MELISSA BLOCK, host:
From NPR News, this is All Things Considered. I'm Melissa Block. In the Gaza Strip today, exhausted Palestinians surveyed the devastation following more than three weeks of attacks by the Israeli military. Those attacks left some 1,300 Palestinians dead, and large parts of many neighborhoods destroyed. Thirteen Israelis were killed in the fighting, including 10 soldiers. A fragile truce appears to be holding for now. Throughout Gaza, anger mixed with sorrow as families took stock of their losses and in some cases, buried their dead. From Gaza, NPR's Eric Westervelt reports.
ERIC WESTERVELT: Mariam Soboh died this morning, 20 days after she was born in a Gaza hospital soon after the start of the Israeli offensive against Hamas.
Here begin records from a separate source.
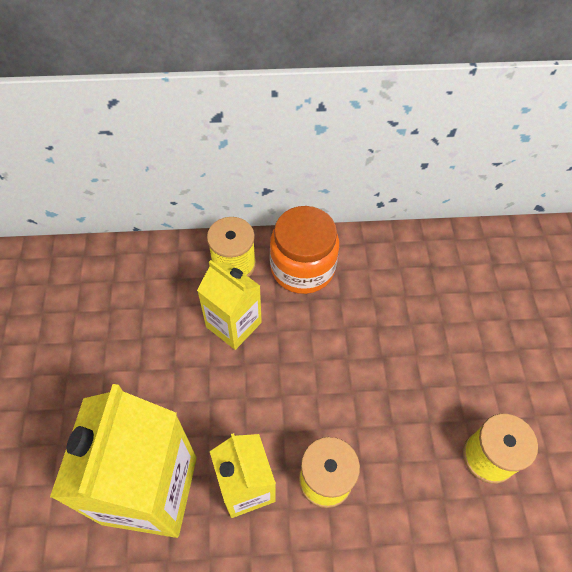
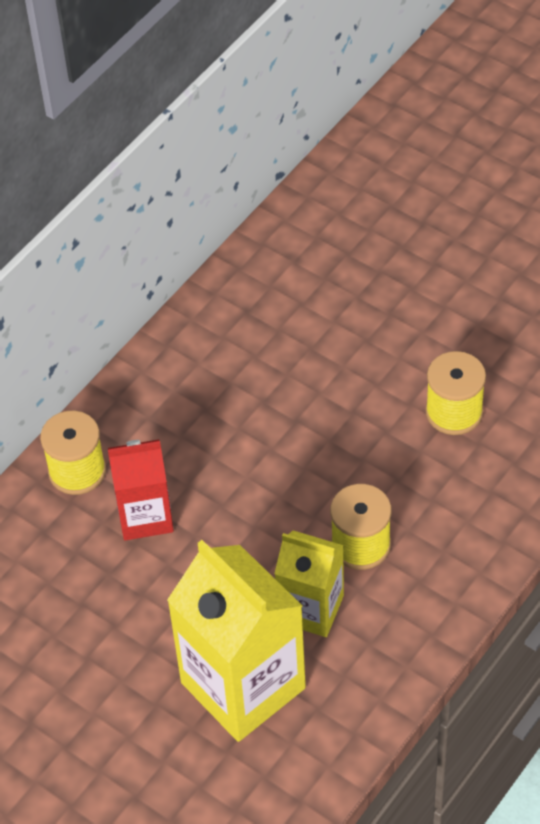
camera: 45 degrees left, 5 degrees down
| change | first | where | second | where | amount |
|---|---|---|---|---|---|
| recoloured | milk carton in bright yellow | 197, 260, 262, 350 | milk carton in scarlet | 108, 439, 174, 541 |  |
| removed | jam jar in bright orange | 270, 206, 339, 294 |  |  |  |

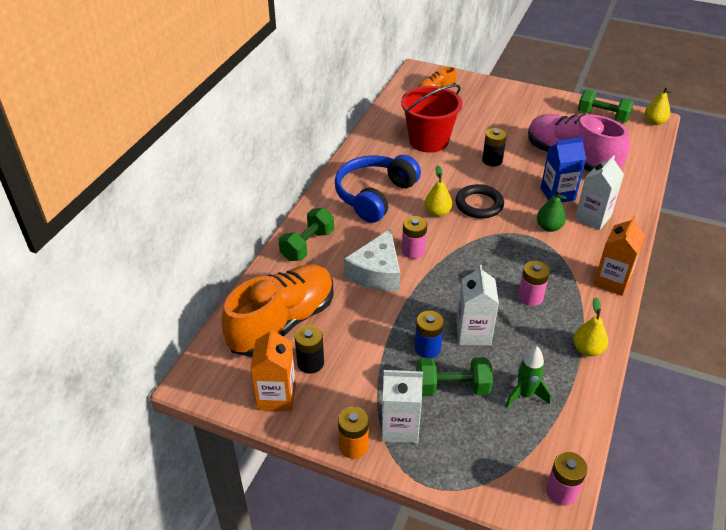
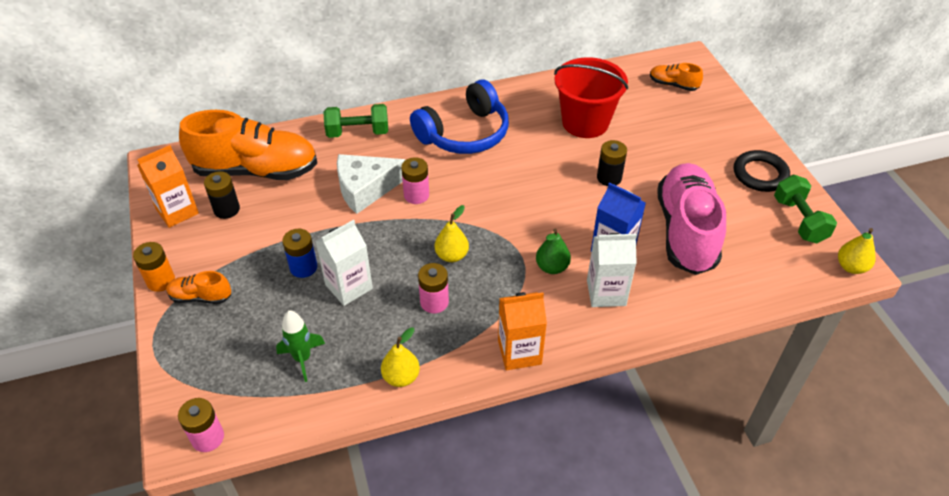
camera: 50 degrees right, 5 degrees up
| change | first | where | second | where | amount |
|---|---|---|---|---|---|
| turned | headset in blue | 335, 155, 421, 223 |  | 410, 79, 509, 154 | 150 degrees clockwise |
| replaced | milk carton in white | 382, 370, 423, 443 | lace-up shoe in bright orange | 166, 271, 231, 304 |  |
| removed | dumbbell in green | 416, 357, 493, 396 |  |  |  |
| moved | toy pear in bright yellow | 424, 165, 452, 217 |  | 435, 205, 469, 262 |  |
| moved | ring in jet-black | 455, 184, 504, 219 |  | 734, 150, 790, 192 |  |

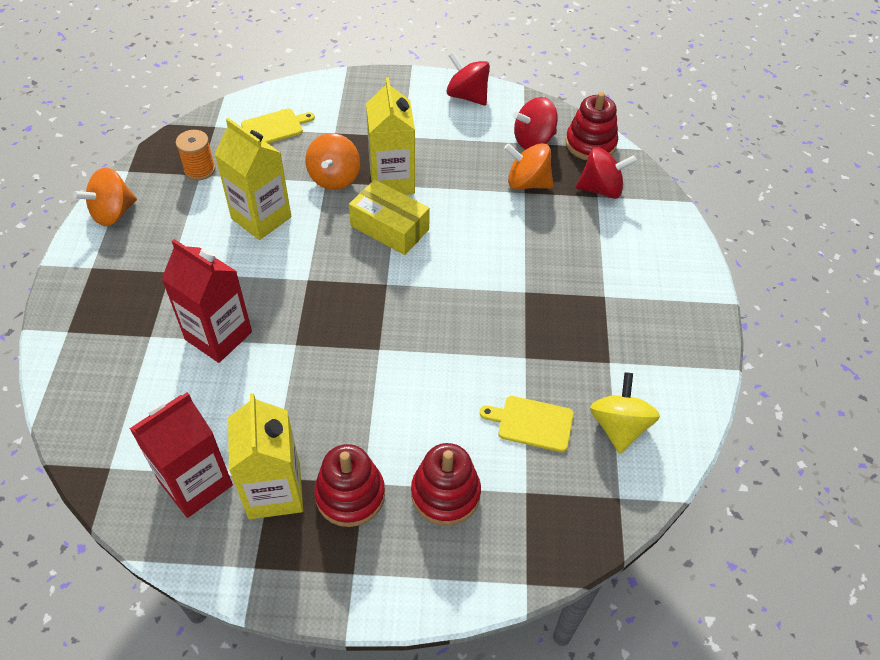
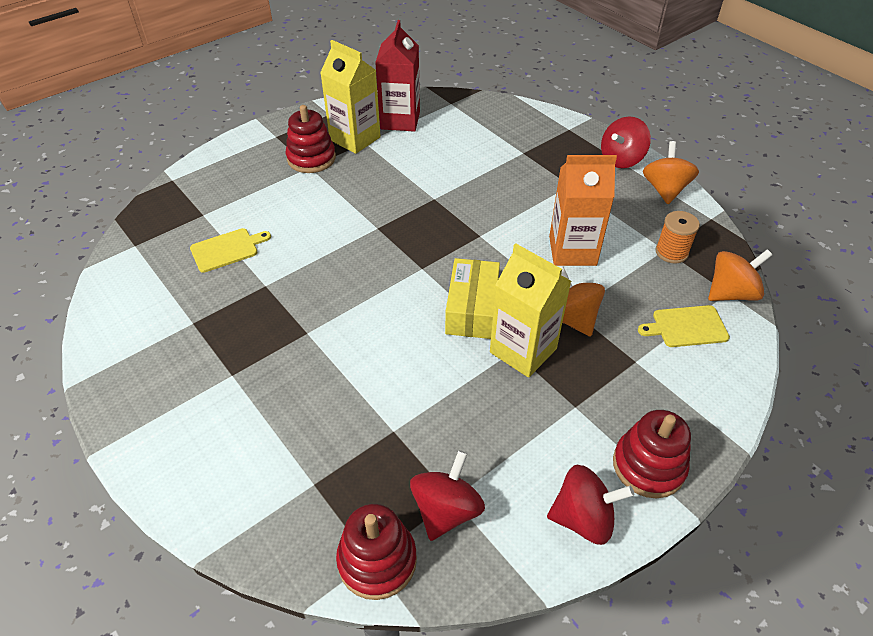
camera: 140 degrees right, 5 degrees down
| change | first | where | second | where | amount |
|---|---|---|---|---|---|
| removed | milk carton in scarlet | 162, 239, 252, 363 |  |  |  |
| recoloured | milk carton in bright yellow | 215, 118, 291, 240 | milk carton in bright orange | 549, 155, 617, 266 |  |
| turned | chopping board in bright yellow | 241, 109, 315, 143 |  | 638, 305, 730, 347 | 60 degrees clockwise |
| turned | box in bright yellow | 349, 179, 430, 255 |  | 445, 258, 500, 339 | 75 degrees counterclockwise |
| moved | stacking rings in scarlet | 411, 443, 481, 526 |  | 613, 410, 691, 498 |  |
| moved | toy top in bright orange | 504, 143, 553, 190 |  | 708, 249, 772, 301 |  |
| moved | toy top in scarlet | 576, 147, 637, 199 |  | 601, 116, 651, 168 |  |
| removed | toy top in bright yellow | 590, 372, 660, 454 |  |  |  |

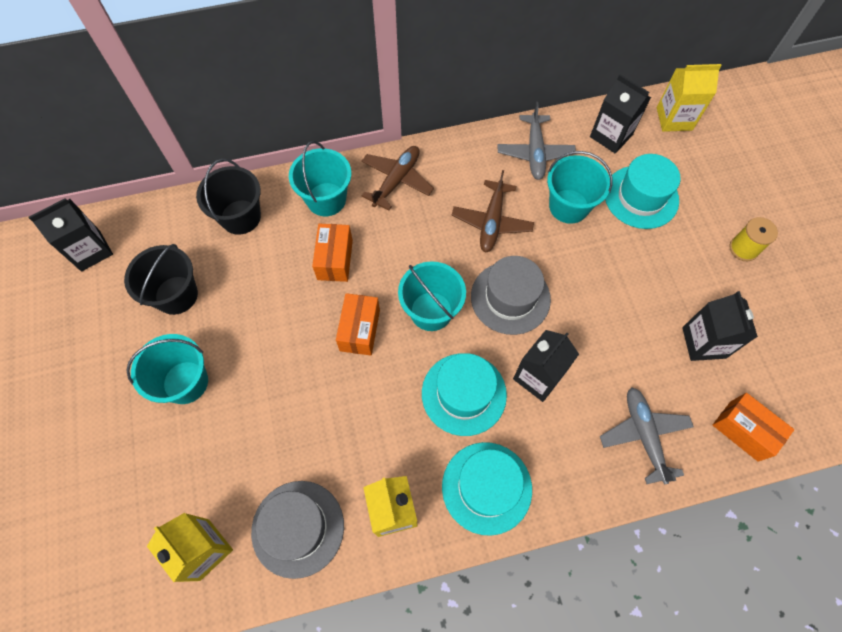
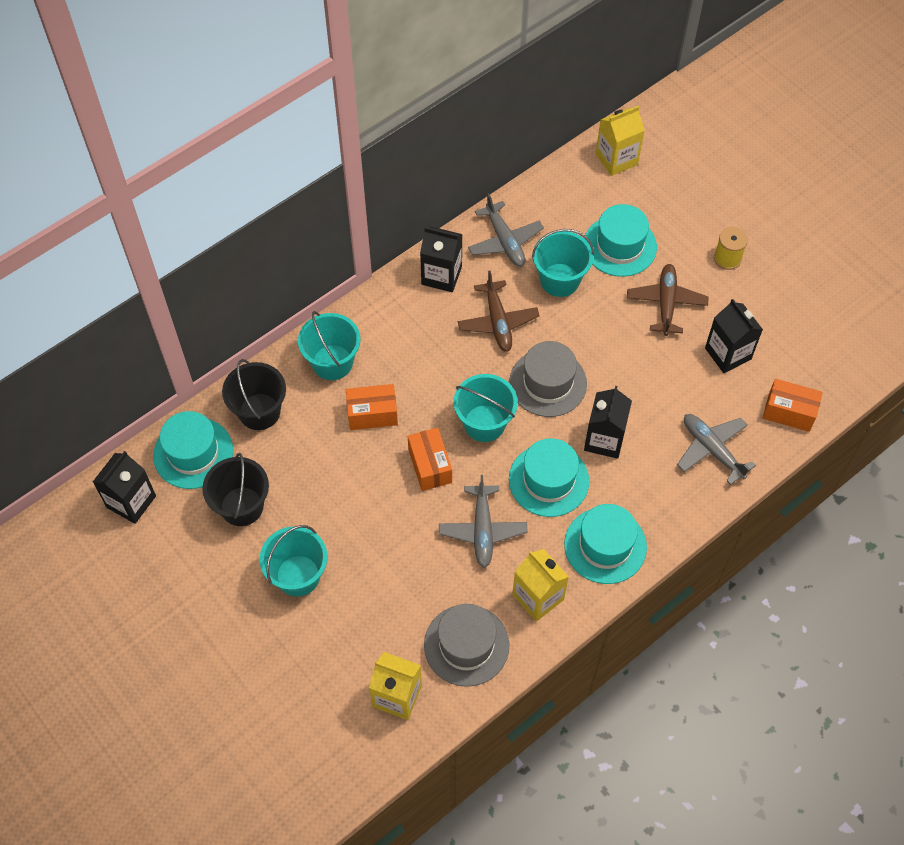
camera: 25 degrees left, 5 degrees down
| change | first | where | second | where | amount |
|---|---|---|---|---|---|
| turned | box in bright orange | 312, 224, 353, 282 |  | 346, 384, 398, 430 | 75 degrees counterclockwise |
| moved | aeroplane in dark brown | 362, 146, 434, 211 |  | 627, 264, 708, 336 |  |
| moved | milk carton in jet-black | 590, 74, 651, 154 |  | 420, 226, 463, 292 |  |
| added |  |  | tall hat in teal | 153, 411, 233, 489 |  |
| added |  |  | aeroplane in grey | 439, 475, 527, 568 |  |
Her parents, Bilal and Kamilia, decided that same day to flee their Gaza home in the face of Israeli air strikes. Mariam's grandfather, Mohammed Soboh, spoke about the family's ordeal today as an unmanned Israeli drone buzzed overhead.
Mr. MOHAMMED SOBOH: (Through Translator) Imagine: On that Saturday morning, she gave birth and in the afternoon, on the same day, we had to flee our home. A small baby couldn't stand the cold weather and the smoke from the bombs.
WESTERVELT: The newborn fell sick as her parents tried to weather the war at a U.N. school that was turned into a refugee shelter. There was limited water and food. It was cold and unbearably stressful. Bilal says he and his wife couldn't get the baby girl to a health clinic for six days. It was just too dangerous.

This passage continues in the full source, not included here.